Deuxièmement, seuls 40 des 100 milliards sont affectés à la production et à l’industrie, qui ne compenseront pas les pertes enregistrées par les entreprises en 2020 (la baisse de 290 milliards d’euros du PIB est supportée à hauteur de 200 milliards par le déficit budgétaire, 20 milliards par les ménages et 70 milliards par les entreprises).
Troisièmement, en lieu et place d’une profonde réforme de l’État, de sa décentralisation et du réinvestissement massif dans les fonctions régaliennes, il est prévu de poursuivre les créations de postes dans la fonction publique en les affectant aux services territoriaux – et ce alors que certains d’entre eux comme les ARS ou les rectorats ont fait la preuve de leur faillite.
Quatrièmement, enfin, rien n’est dit sur le financement de ces dépenses nouvelles, en dehors du principe du cantonnement de la dette Covid qui se réduit au maquillage des comptes publics, à l’égal de la Grèce et de l’Italie.

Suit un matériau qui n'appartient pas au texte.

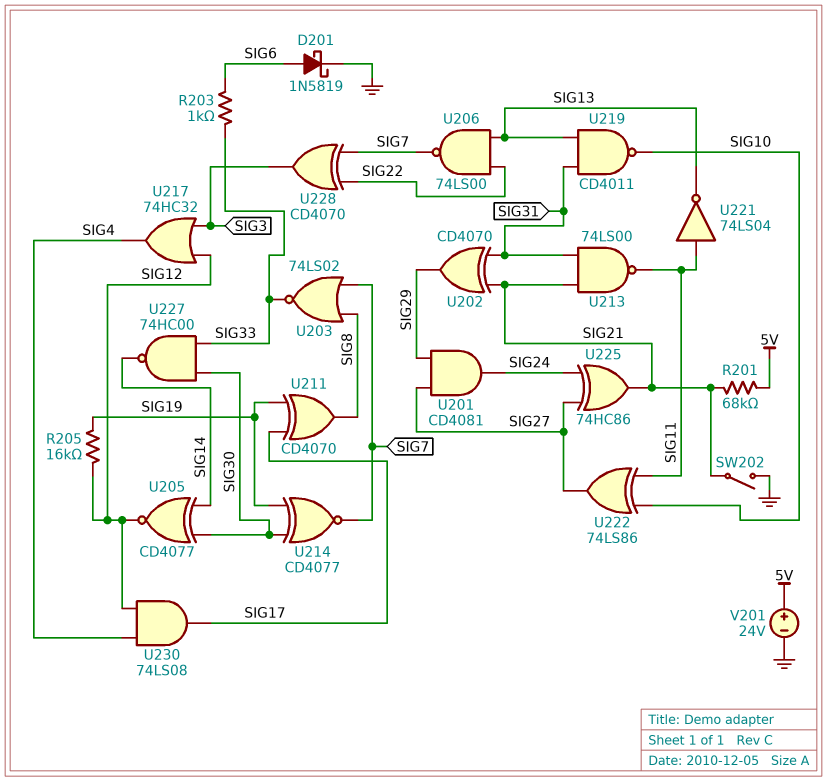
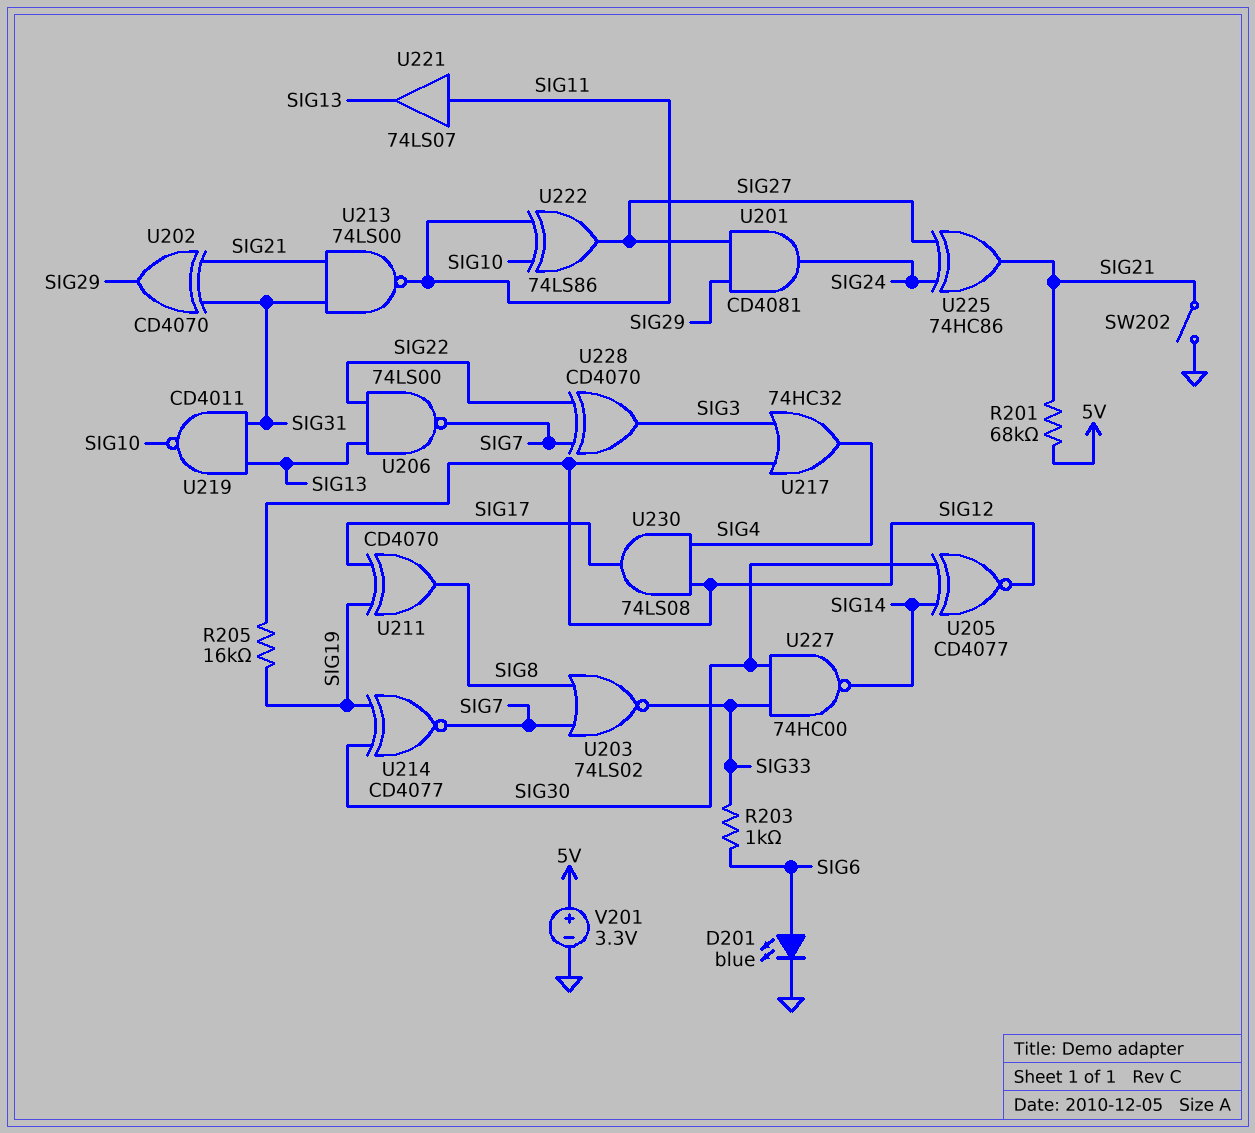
D201: schottky 1N5819 (A SIG6, K GND) -> LED blue (A SIG6, K GND)
U221: NOT 74LS04 (in SIG11, out SIG13) -> buffer 74LS07 (in SIG11, out SIG13)
V201: 24V (plus 5V, minus GND) -> 3.3V (plus 5V, minus GND)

Dépenser n’est pas relancer. La France est en passe de saupoudrer et de dilapider 100 milliards d’euros pour rien, faute de stratégie et de courage politique. Et cet alors que son appareil de production est exsangue et que sa reconstruction, vitale pour le redressement du pays, passe par la mobilisation de l’effort national en attendant les fonds européens dont le versement n’interviendra pas avant 2022. Le contraste est total avec l’Allemagne qui tire toutes les conséquences de la reconfiguration de la mondialisation en blocs régionaux pour réassurer le grand marché tout en assurant sa domination, à travers un plan de 1 300 milliards d’euros au service de l’investissement, de l’innovation, de la conversion numérique et écologique de son industrie, à commencer par l’automobile. Le bon sens et la raison sont plus que jamais à Berlin ; la stagnation, le chômage et les dettes à Paris.